Village and parish in Hampshire, England

Hound is a village and civil parish in the borough of Eastleigh in southern Hampshire, England. The parish encompasses the villages of Netley, Butlocks Heath and Old Netley, and includes such landmarks as Netley Castle and Netley Abbey. In the 2001 census, the parish had a headcount of 6,846 living in 2,928 households.

==History==
The 1868 National Gazetteer described the parish as being in the Hundred of "Mainsbridge" and containing Sholing and Woolston as well as Netley. The land was mainly arable farmland at this point, with some pasture and woodland, including a substantial amount of common land. The parish has been recorded from about 1370, when John de Bothby, Lord Chancellor of Ireland, held the living of Hound.
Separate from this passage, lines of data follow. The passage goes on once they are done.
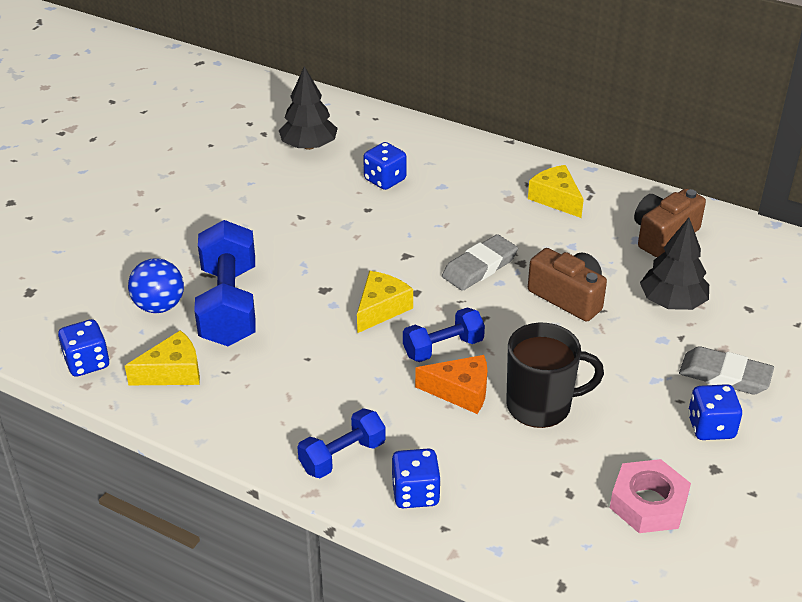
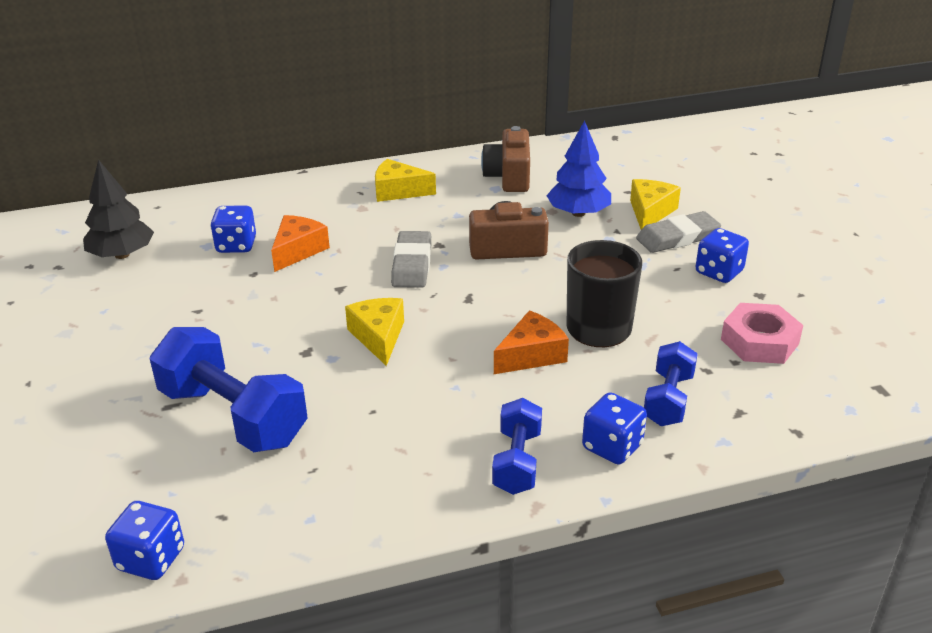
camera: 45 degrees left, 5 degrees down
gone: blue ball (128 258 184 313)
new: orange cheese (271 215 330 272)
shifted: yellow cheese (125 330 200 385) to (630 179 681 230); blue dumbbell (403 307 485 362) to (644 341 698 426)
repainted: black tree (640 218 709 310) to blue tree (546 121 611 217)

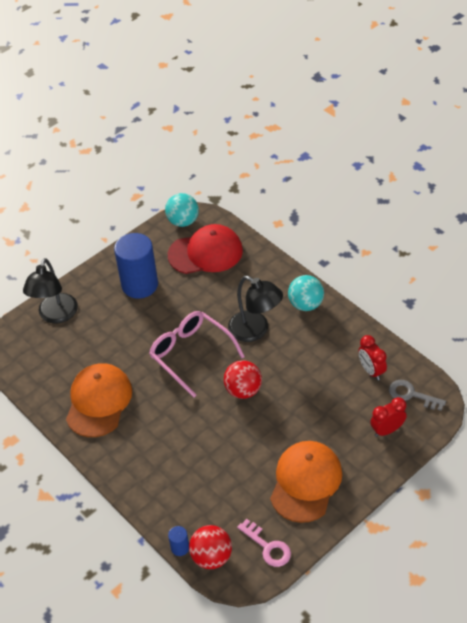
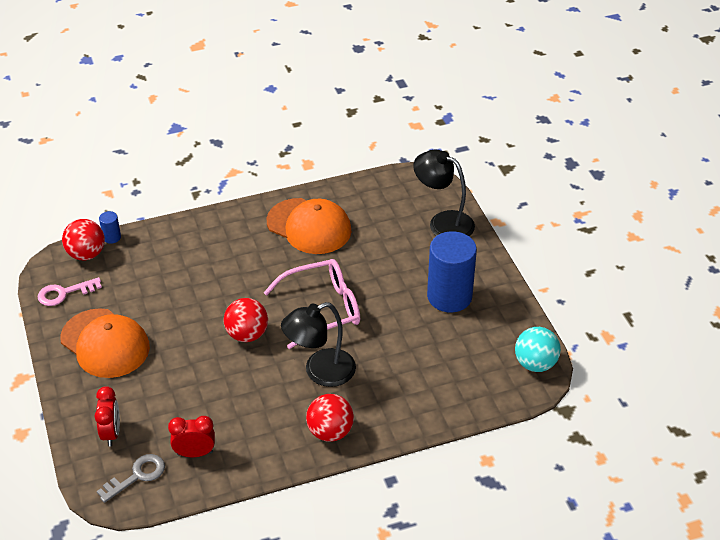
camera: 110 degrees right, 5 degrees down
gone: red cap (168 224 243 274)
repainted: turquoise ball (288 275 324 311) to red ball (306 394 354 442)

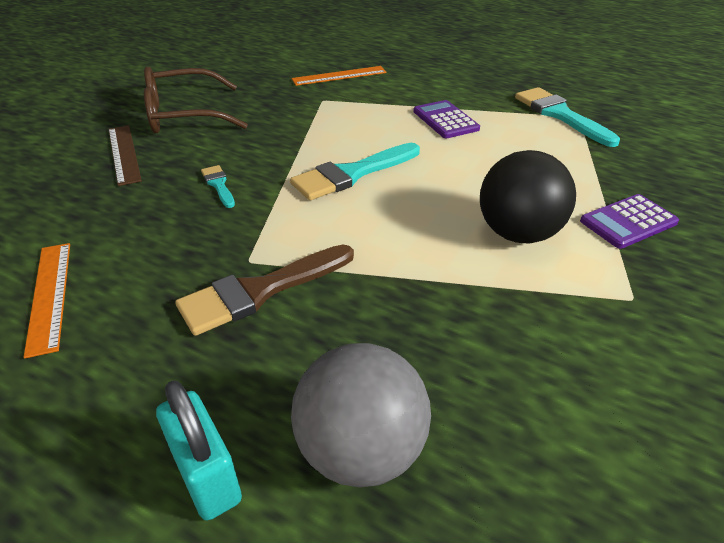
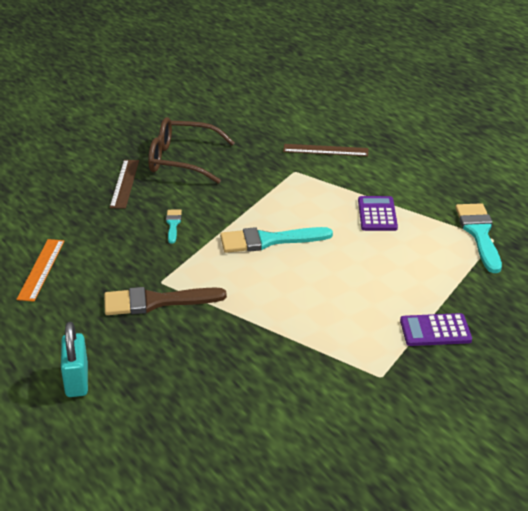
camera: 25 degrees right, 5 degrees down
gone: grey ball (291 343 431 487); black ball (480 150 576 244)
repainted: orange ruler (292 66 387 86) to brown ruler (283 144 368 156)

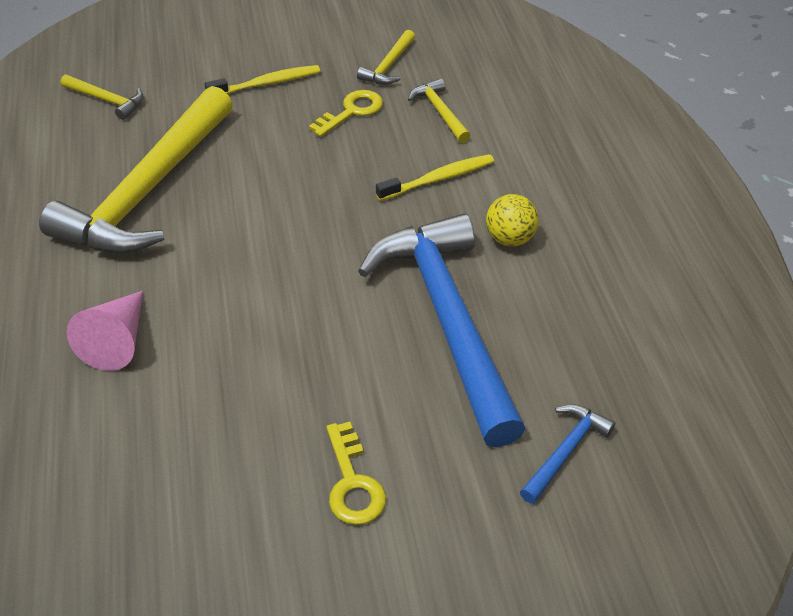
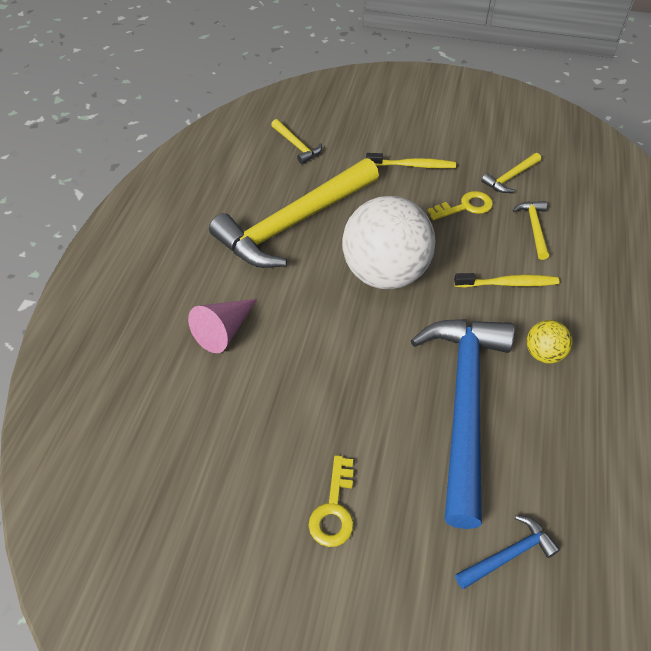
camera: 25 degrees right, 5 degrees up
new: white ball (342 196 435 289)

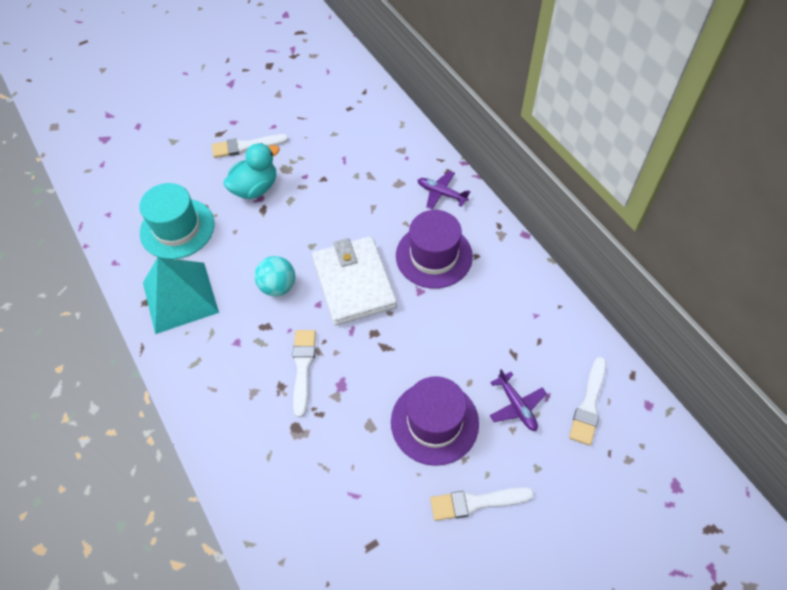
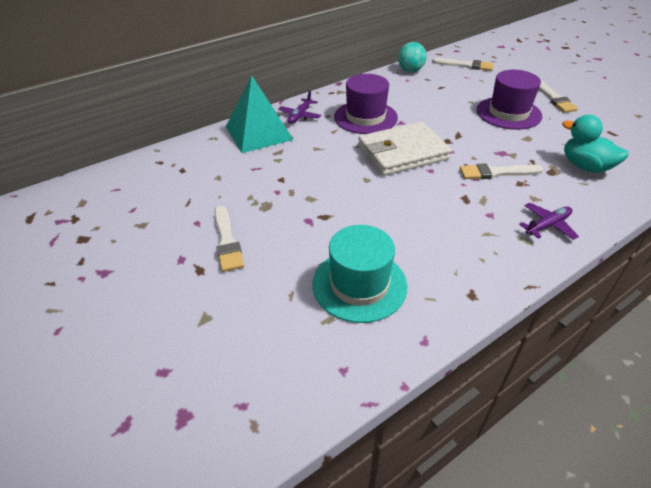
camera: 95 degrees left, 15 degrees down
shifted: turquoise pyramid (143 257 219 334) to (226 75 294 153); turquoise ball (255 256 295 296) to (398 42 427 72); purple plane (490 369 547 431) to (519 203 579 240); turquoise duck (223 143 280 199) to (562 115 629 173)

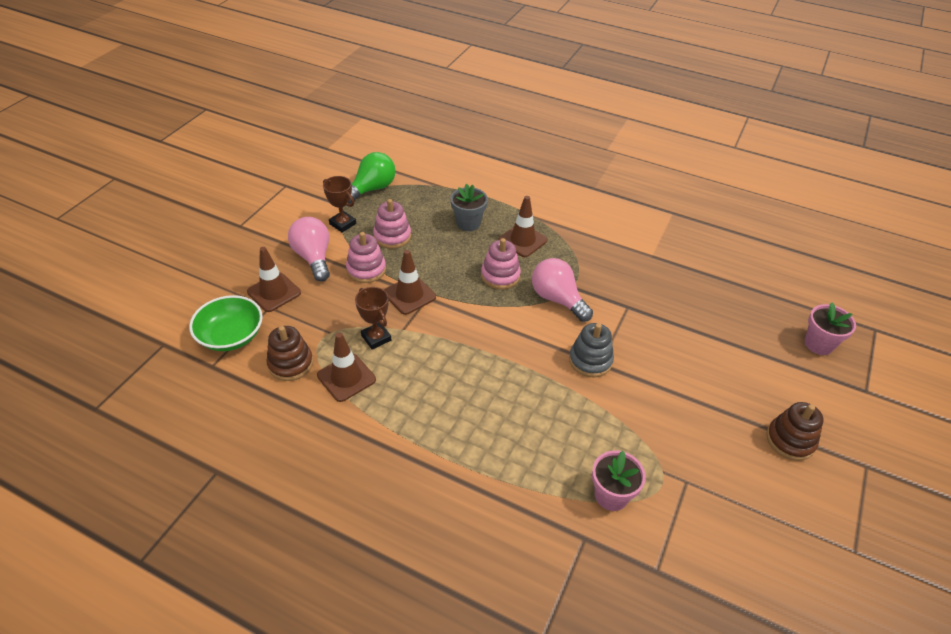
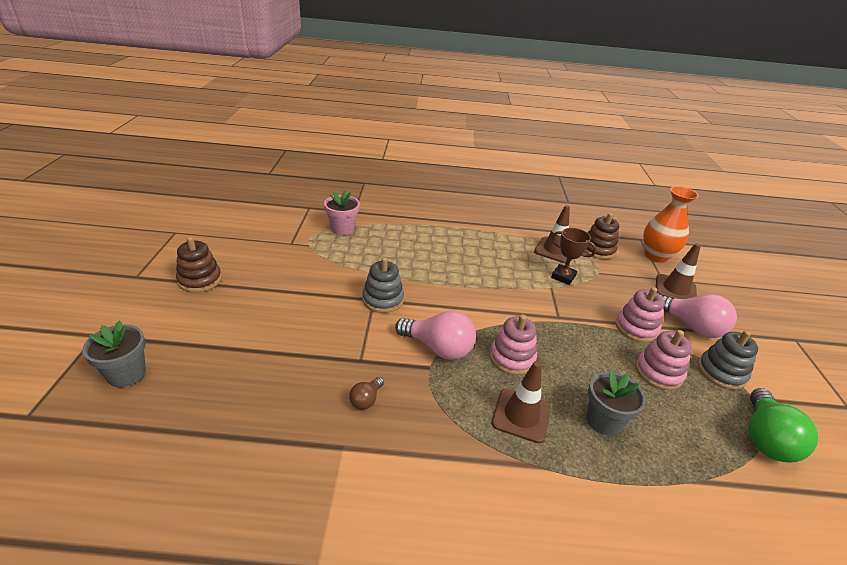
camera: 155 degrees right, 10 degrees down
gone: brown traffic cone (384 250 436 315)
new: brown light bulb (349 377 384 410)
swapped: green bowl (189 295 263 351) to orange vase (643 186 699 263); brown trophy (323 176 356 232) to grey stacking toy (698 330 758 390)
repainted: pink flower pot (805 302 856 355) to grey flower pot (82 321 146 387)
The civil parish was previously in South Stoneham Rural District from 1894 until the district disappeared in 1932, and in Winchester RD from then until the present Borough of Eastleigh's formation in 1974.

==Parish church==
The parish church of St Mary the Virgin is medieval (although a Saxon origin has been suggested) with some Victorian rebuilding. It contains a stained glass window by Patrick Reyntiens. The east window portrays the Virgin and Child flanked by two angels and was designed by Reyntiens in 1958–59. A second Reyntiens stained glass window was added in 1972 this time on the theme of justice and peace.